そのうえ、コロナ感染者、死者数は米国の30分の1程度という日本の状況です。
では、なぜ、このままだと医療崩壊するとさかんにニュースが煽っているのでしょうか。
そこには病院がコロナ患者を診ると赤字になるから受け入れないという現実があるようです。
つまり、コロナ患者を受け入れても赤字にならないようにすれば、病院がコロナ患者を受け入れ、医療崩壊を招かないということです。
日本では現在、コロナ感染を恐れて病院に行く人が減少しているそうです。
こんな状況で医療崩壊するわけがないとこの記事を締めくくっています。
これでなんだか見えてきました。
医療崩壊しそうだというのは、コロナ患者を受け入れている病院が悲鳴をあげているということ。

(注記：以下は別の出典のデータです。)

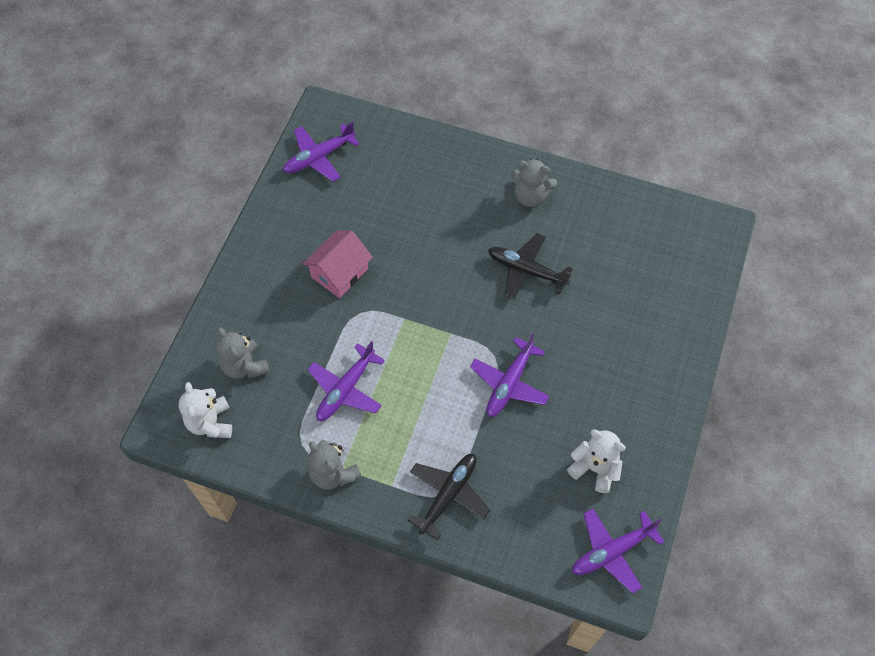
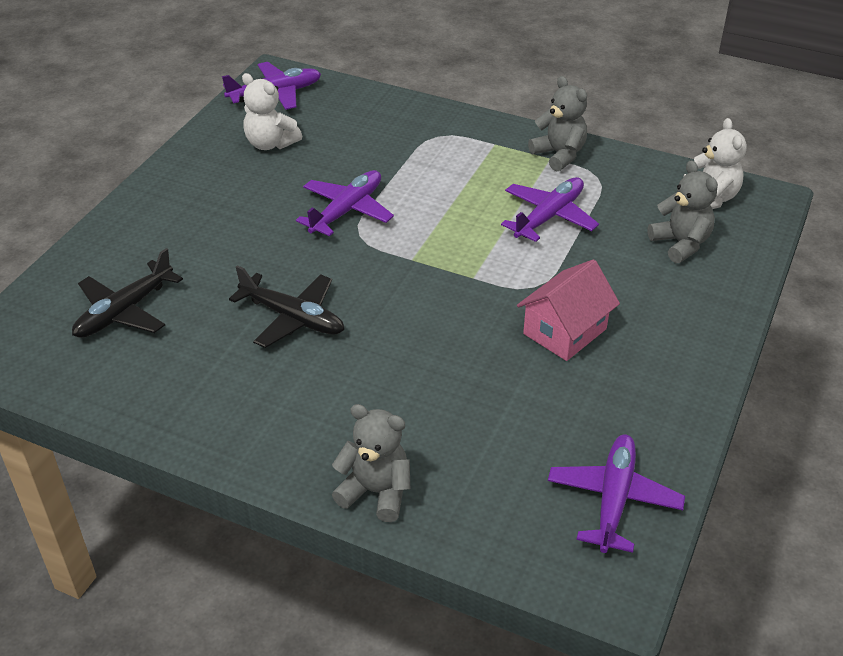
camera: 175 degrees left, 20 degrees down
(319, 157) = (613, 499): purple plane -> purple plane turned 45 degrees counterclockwise
(448, 495) = (434, 134): black plane -> black plane (125, 311)
(530, 196) = (257, 413): grey teddy bear -> grey teddy bear (376, 492)

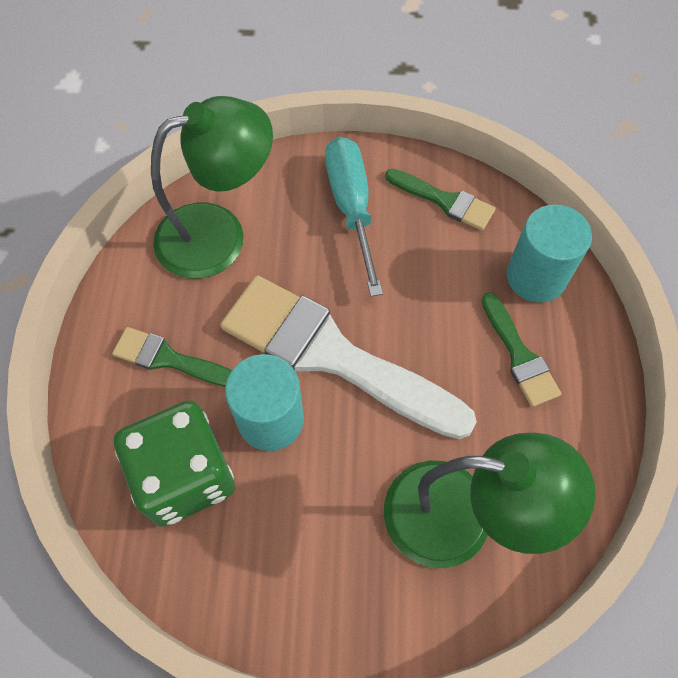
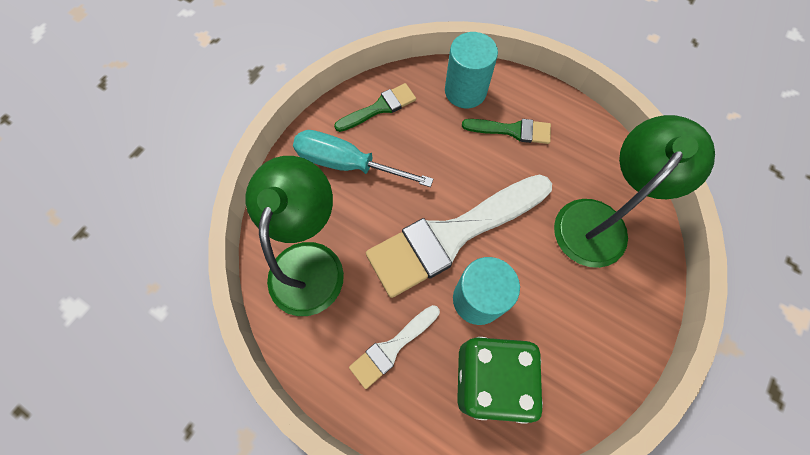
camera: 60 degrees left, 5 degrees up
(168, 359) = (392, 348): green brush -> white brush

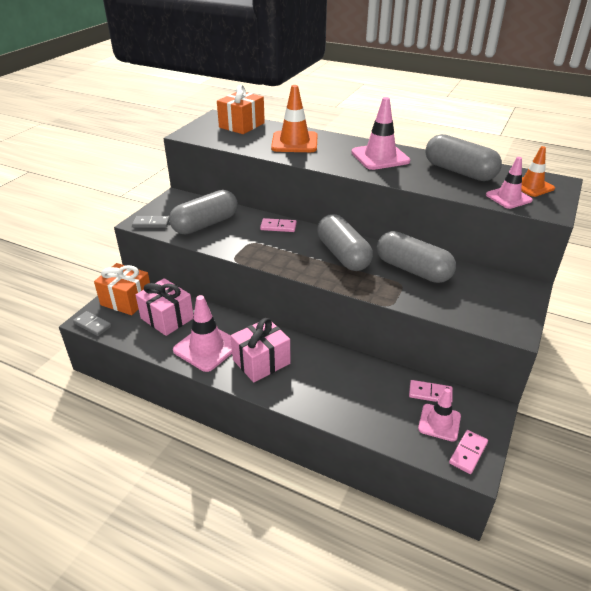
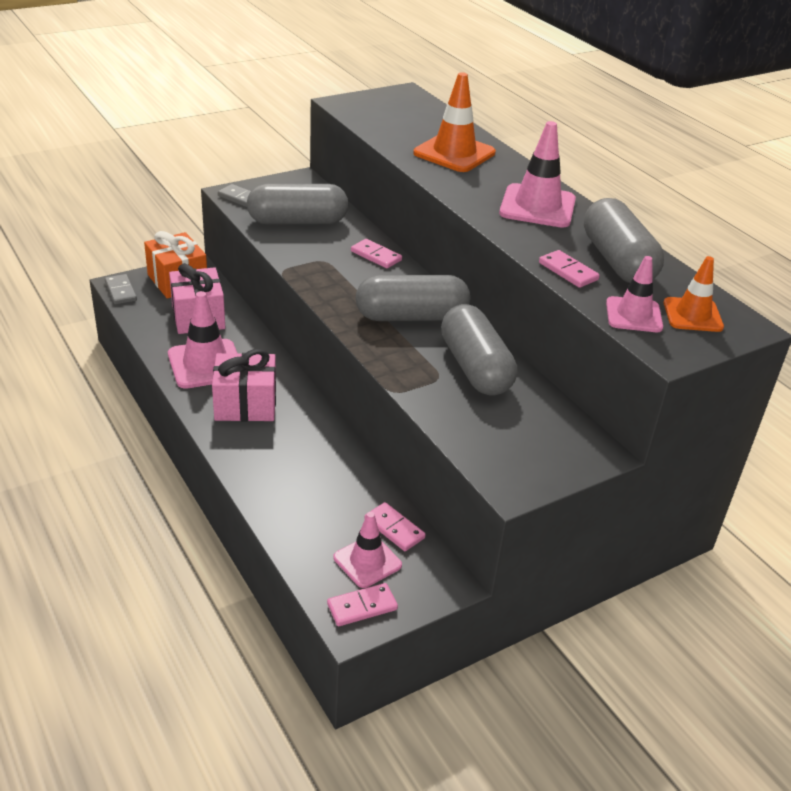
camera: 30 degrees right, 0 degrees up
(241, 125) = (419, 112): orange gift -> none
(343, 255) = (411, 316): grey capsule -> grey capsule turned 75 degrees clockwise
(446, 187) = (568, 271): none -> pink domino

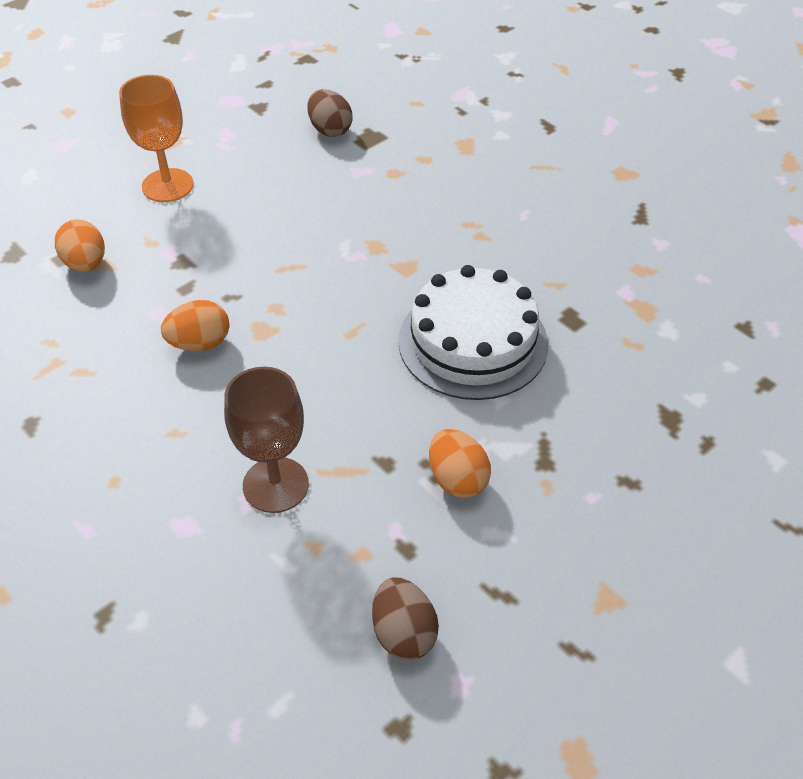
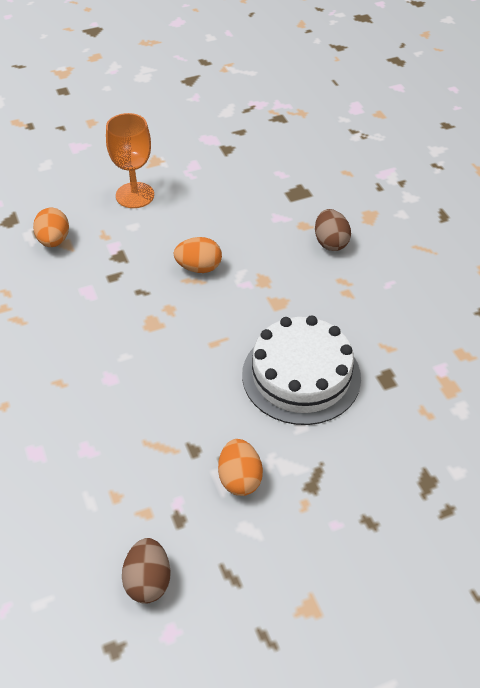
camera: 20 degrees right, 0 degrees up
(200, 343) = (104, 321): orange egg -> orange egg (199, 268)
(275, 485) = (109, 442): brown goblet -> none
(330, 130) = (271, 179): brown egg -> brown egg (330, 242)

しかし、現実に政府あるいは厚生労働省が支援金か診療報酬の加算等を行って、多くの病院が新型コロナ感染者を受け入れ始めるまでは、コロナに感染しないようにしないと、救急車の中で重症化し、へたをするとあの世に行ってしまうこともあり得るということです。
むやみに怖がる必要はないのか
[René BittnerによるPixabayからの画像]
つぎに、本当にむやみに怖がる必要はないのでしょうか。
新型コロナに感染するとどんな症状が現れるのか。
重症化のリスクは? 死亡率はどうなっているの?
さらに最近騒がれている後遺症はどうなのかについてみてみます。
感染するとどんな症状が現れるのか
新型コロナに感染すると、どんな症状が現れるのか。
これは、「新型コロナの症状、経過、重症化のリスクと受診の目安(2021年1月)」
忽那賢志 | 感染症専門医(1/8(金) 8:06)の記事がわかりやすいです。
新型コロナ感染の症状とは、咳、発熱、筋肉痛、寒気、倦怠感、頭痛、下痢、咽頭痛、息切れ、味覚・嗅覚障害など。
風邪やインフルエンザでは稀な新型コロナに特有の症状は、息切れ、味覚・嗅覚障害です。
なお、潜伏期間(感染する機会から何らかの症状を発症するまでの期間)は1〜14日ですが、多くは4〜5日で発症します。
重症化や死亡のリスク
次に重症化や死亡のリスクはどうなっているのでしょうか。
流行早期の中国での4万人の感染者のデータによると、約2割弱が重症化し、「2割のうち全体の約5%の症例で集中治療が必要になり、約2%の事例で致命的になりうる」ということになるようです。
日本での死亡率を国立感染症研究所のデータで見てみます。
全対象患者12,599例のうち、60歳以上は4,732例(37.6%)。
死亡率は全対象患者では4.2%(529/12,599)、
そのうち、60歳未満0.3%(23/7,867)、60歳以上10.7%(506/4,732)。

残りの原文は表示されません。